How to use sd.nn.batchNorm(…) in Deeplearning4j?

SidneyLann · January 20, 2020, 4:11am

 SDVariable mean = sd.var("mean", new XavierFanInInitScheme('c', NerUtil.MAX_SENTENCE_LENGTH * 6), NerUtil.MAX_SENTENCE_LENGTH * 6);
      SDVariable variance = sd.var("variance", new DistributionInitScheme('c', new UniformDistribution(0, 1)), NerUtil.MAX_SENTENCE_LENGTH * 6);
      SDVariable gamma = sd.var("gamma", new XavierFanInInitScheme('c', NerUtil.MAX_SENTENCE_LENGTH * 6), DataType.FLOAT, NerUtil.MAX_SENTENCE_LENGTH * 6);
      SDVariable beta = sd.var("beta", new XavierFanInInitScheme('c', NerUtil.MAX_SENTENCE_LENGTH * 6), DataType.FLOAT, NerUtil.MAX_SENTENCE_LENGTH * 6);

      SDVariable batchNorm1 = sd.nn.batchNorm("batchNorm1", bertOutput, mean, variance, gamma, beta, true, true, 1e-8, 2);
      SDVariable tanh1 = sd.nn.tanh("tanh1", batchNorm1);
      SDVariable mmul1 = sd.mmul("mmul1", tanh1, wOut);

mean, variance, gamma, beta should be variables or constants or others? just not know how to use this method.

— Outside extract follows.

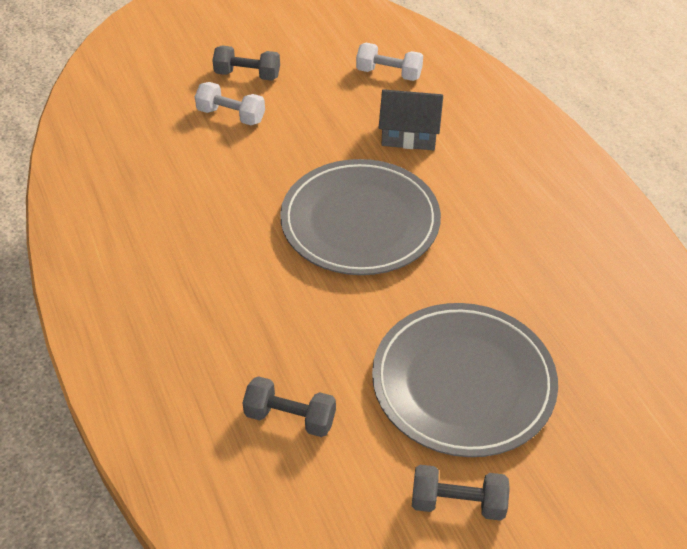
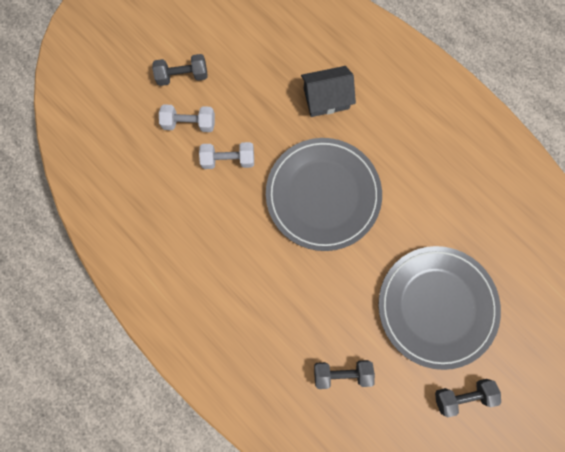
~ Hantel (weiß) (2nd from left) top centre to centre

Ugai · June 29, 2020, 7:11am

Usually, beta is 0, gammma is 1,
This is a working case of 1D Batch Normalization :

    val m1 = sd.`var`("m1", 1)
    val m2 = sd.`var`("m2", 1)
    val gamma = sd.`var`("m3", Nd4j.ones(1))
    val beta = sd.`var`("m4", Nd4j.zeros(1))
    sd.nn.batchNorm("batch", f.reshape(1,1,4), m1, m2, gamma, beta, 0.00001, 1)
    println(sd.output(null, "batch").get("batch"))

Because doDiff() is not implemented correctly. I can not get gradients.
sd.calculateGradients(null, “s1”, “s2”) makes an errors.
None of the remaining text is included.